赞
踩
上一篇记录了flink的算子(窗口)的相关信息,那么是否有疑问,定义的窗口时什么时候使用的呢?
大家是否记得窗口有一个 [.trigger(…)] 的而可选项呢?
[.trigger(...)] //trigger:指定触发器Trigger(可选)
每个WindowAssigner都带有一个默认触发器,窗口就是通过trigger进行触发操作。
Flink中定义了Trigger抽象类,任何trigger必须继承Trigger类
@PublicEvolving public abstract class Trigger<T, W extends Window> implements Serializable { private static final long serialVersionUID = -4104633972991191369L; public Trigger() { } public abstract TriggerResult onElement(T var1, long var2, W var4, Trigger.TriggerContext var5) throws Exception; public abstract TriggerResult onProcessingTime(long var1, W var3, Trigger.TriggerContext var4) throws Exception; public abstract TriggerResult onEventTime(long var1, W var3, Trigger.TriggerContext var4) throws Exception; public boolean canMerge() { return false; } public void onMerge(W window, Trigger.OnMergeContext ctx) throws Exception { throw new UnsupportedOperationException("This trigger does not support merging."); } public abstract void clear(W var1, Trigger.TriggerContext var2) throws Exception; public interface OnMergeContext extends Trigger.TriggerContext { <S extends MergingState<?, ?>> void mergePartitionedState(StateDescriptor<S, ?> var1); } public interface TriggerContext { long getCurrentProcessingTime(); MetricGroup getMetricGroup(); long getCurrentWatermark(); void registerProcessingTimeTimer(long var1); void registerEventTimeTimer(long var1); void deleteProcessingTimeTimer(long var1); void deleteEventTimeTimer(long var1); <S extends State> S getPartitionedState(StateDescriptor<S, ?> var1); /** @deprecated */ @Deprecated <S extends Serializable> ValueState<S> getKeyValueState(String var1, Class<S> var2, S var3); /** @deprecated */ @Deprecated <S extends Serializable> ValueState<S> getKeyValueState(String var1, TypeInformation<S> var2, S var3); } }
onElement() :方法会在窗口中每进入一条数据的时候调用一次
onProcessingTime():方法会在一个ProcessingTime定时器触发的时候调用
onEventTime():方法会在一个EventTime定时器触发的时候调用
clear():方法会在窗口清除的时候调用
Flink官方提供了几种常用的trigger实现,同时,用户可以根据需求自定义trigger。

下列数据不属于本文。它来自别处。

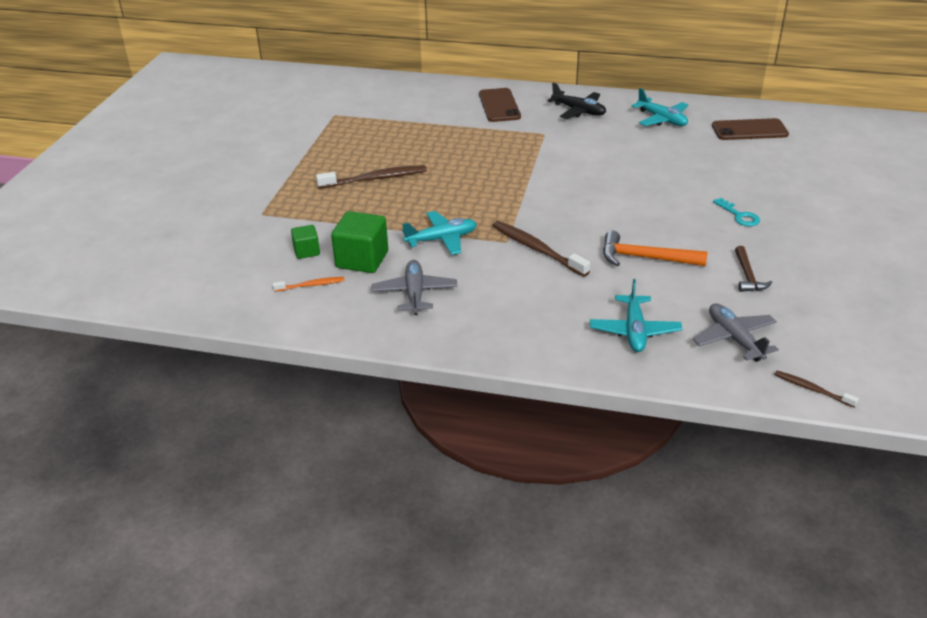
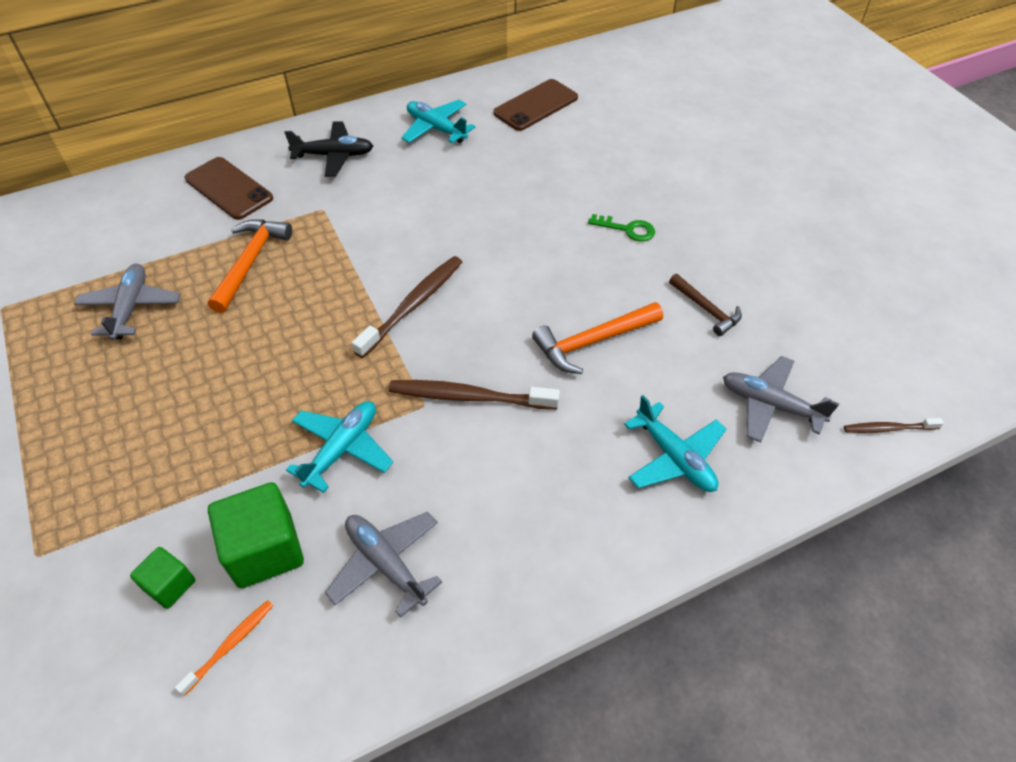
camera: 40 degrees left, 15 degrees up
(375, 179) = (162, 394): brown toothbrush -> brown toothbrush (413, 305)
(395, 138) = (131, 308): none -> grey plane
(476, 142) = (250, 263): none -> orange hammer
(661, 119) = (436, 129): turquoise plane -> turquoise plane turned 150 degrees counterclockwise
(739, 216) = (627, 229): turquoise key -> green key

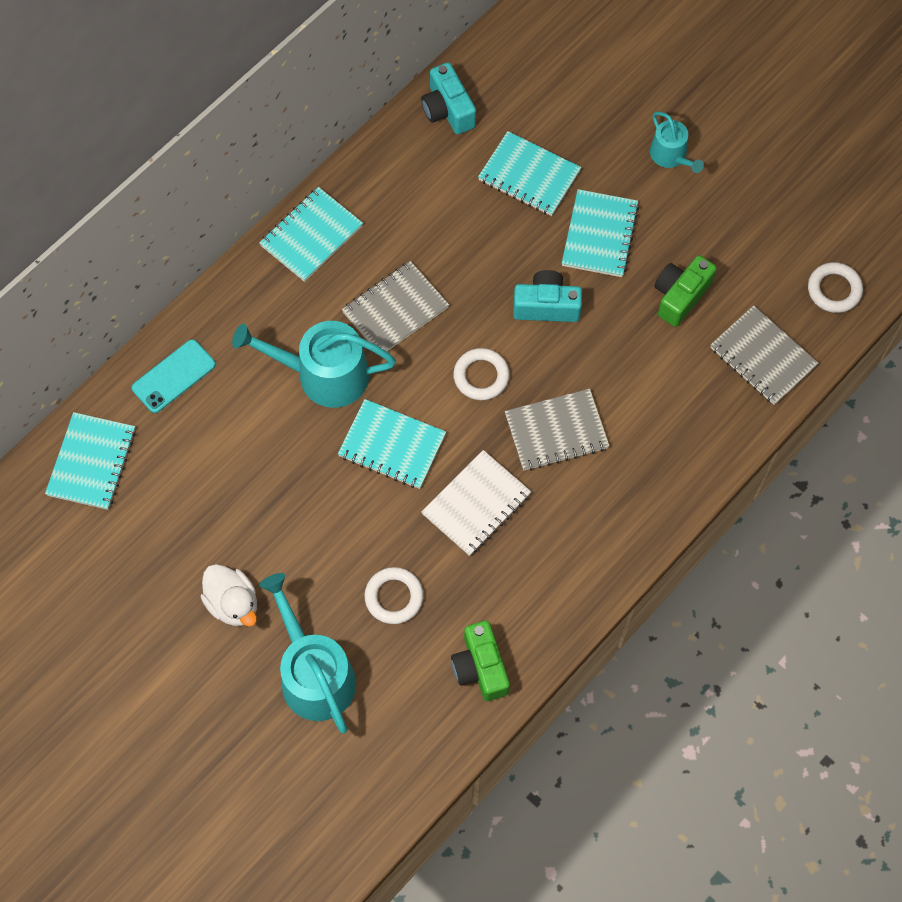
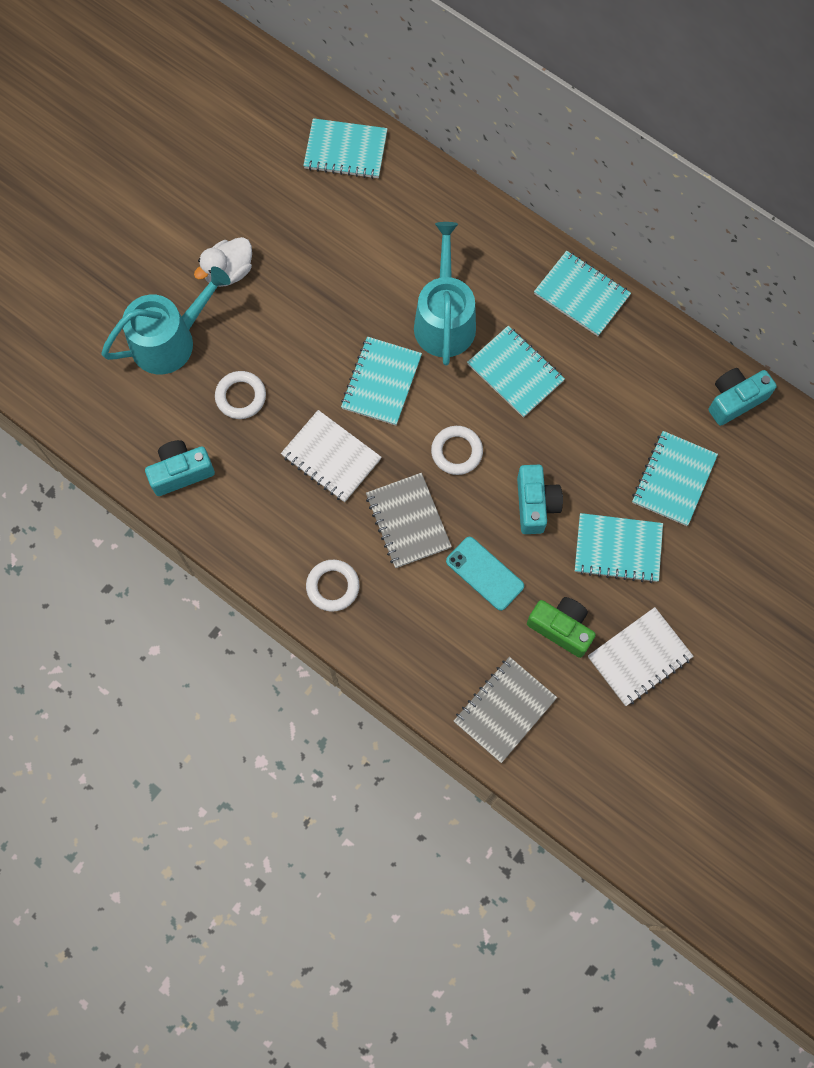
camera: 85 degrees right, 5 degrees up
(174, 376) = (430, 201): turquoise phone -> turquoise phone (484, 573)
(395, 310) = (515, 373): grey notebook -> turquoise notebook
(480, 667) = (181, 472): green camera -> turquoise camera
(671, 156) = (717, 613): turquoise watering can -> none
(713, 229) = (639, 657): none -> white notebook
(834, 290) = (587, 780): white ring -> white ring (333, 586)

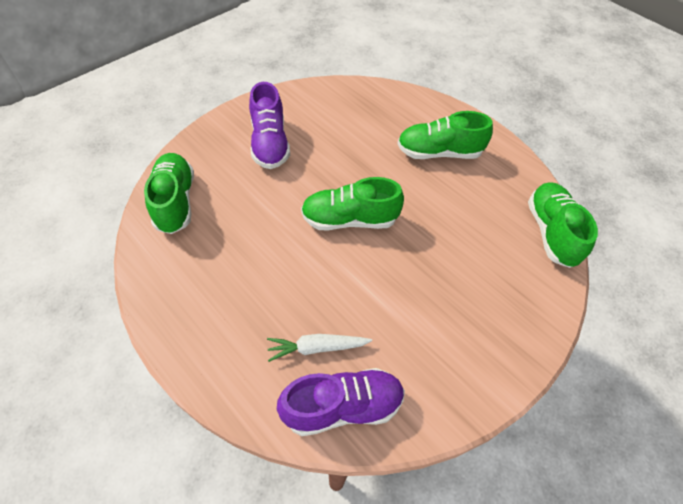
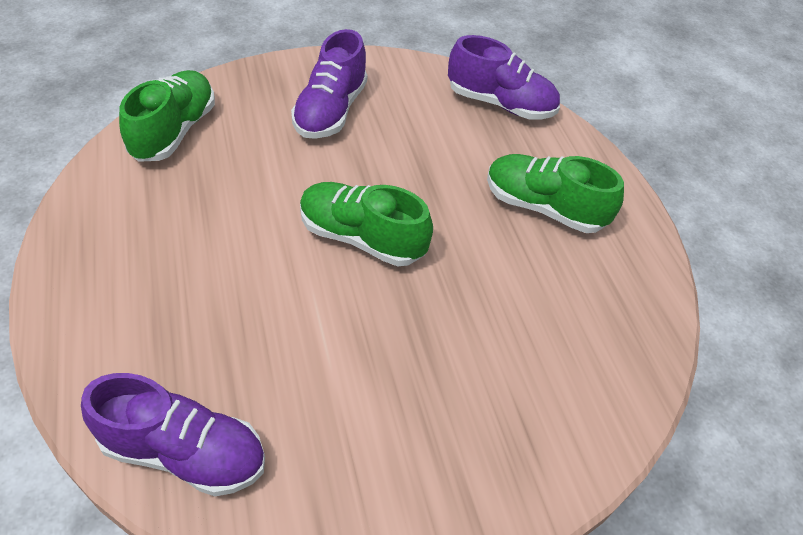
camera: 25 degrees right, 5 degrees down
(317, 348) = (206, 367): white carrot -> none
(370, 96) = (500, 104): none -> purple shoe
(551, 232) = (635, 378): green shoe -> none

onElement() ,onProcessingTime(),onEventTime()方法的返回类型都是 TriggerResult
TriggerResult中包含四个枚举值:
CONTINUE:表示对窗口不执行任何操作。
FIRE:表示对窗口中的数据按照窗口函数中的逻辑进行计算,并将结果输出。注意计算完成后,窗口中的数据并不会被清除,将会被保留。
PURGE:表示将窗口中的数据和窗口清除。
FIRE_AND_PURGE:表示先将数据进行计算,输出结果,然后将窗口中的数据和窗口进行清除。
我们先看一下flink为我们提供了那些触发器吧。
CountTrigger: 指定条数触发
ContinuousEventTimeTrigger:指定事件时间触发
ContinuousProcessingTimeTrigger:指定处理时间触发
ProcessingTimeTrigger: 默认触发器,窗口结束触发
EventTimeTrigger: 默认处理时间触发器,窗口结束触发
NeverTrigger:全局窗口触发器,不触发
我们以 EventTimeTrigger为例来说明下,大家可以直接参考源码哈
前文中有搜索热度的实现,现在想统计每30秒搜索的次数,在window中使用了TumblingEventTimeWindows方法,我们可以看用下TumblingEventTimeWindows是如何实现的
DataStream<Object> accumulatorStream = dataSteam
.keyBy(...)
.window(TumblingEventTimeWindows.of(Time.seconds(30)))
.aggregate(...);
@PublicEvolving public class TumblingEventTimeWindows extends WindowAssigner<Object, TimeWindow> { private static final long serialVersionUID = 1L; private final long size; private final long offset; protected TumblingEventTimeWindows(long size, long offset) { if (offset >= 0L && offset < size) { this.size = size; this.offset = offset; } else { throw new IllegalArgumentException("TumblingEventTimeWindows parameters must satisfy 0 <= offset < size"); } } public Collection<TimeWindow> assignWindows(Object element, long timestamp, WindowAssignerContext context) { if (timestamp > -9223372036854775808L) { long start = TimeWindow.getWindowStartWithOffset(timestamp, this.offset, this.size); return Collections.singletonList(new TimeWindow(start, start + this.size)); } else { throw new RuntimeException("Record has Long.MIN_VALUE timestamp (= no timestamp marker). Is the time characteristic set to 'ProcessingTime', or did you forget to call 'DataStream.assignTimestampsAndWatermarks(...)'?"); } } public Trigger<Object, TimeWindow> getDefaultTrigger(StreamExecutionEnvironment env) { return EventTimeTrigger.create(); } public String toString() { return "TumblingEventTimeWindows(" + this.size + ")"; } public static TumblingEventTimeWindows of(Time size) { return new TumblingEventTimeWindows(size.toMilliseconds(), 0L); } public static TumblingEventTimeWindows of(Time size, Time offset) { return new TumblingEventTimeWindows(size.toMilliseconds(), offset.toMilliseconds()); } public TypeSerializer<TimeWindow> getWindowSerializer(ExecutionConfig executionConfig) { return new Serializer(); } public boolean isEventTime() { return true; }
我们可以看到Trigger方法的实现,调用了EventTimeTrigger.create()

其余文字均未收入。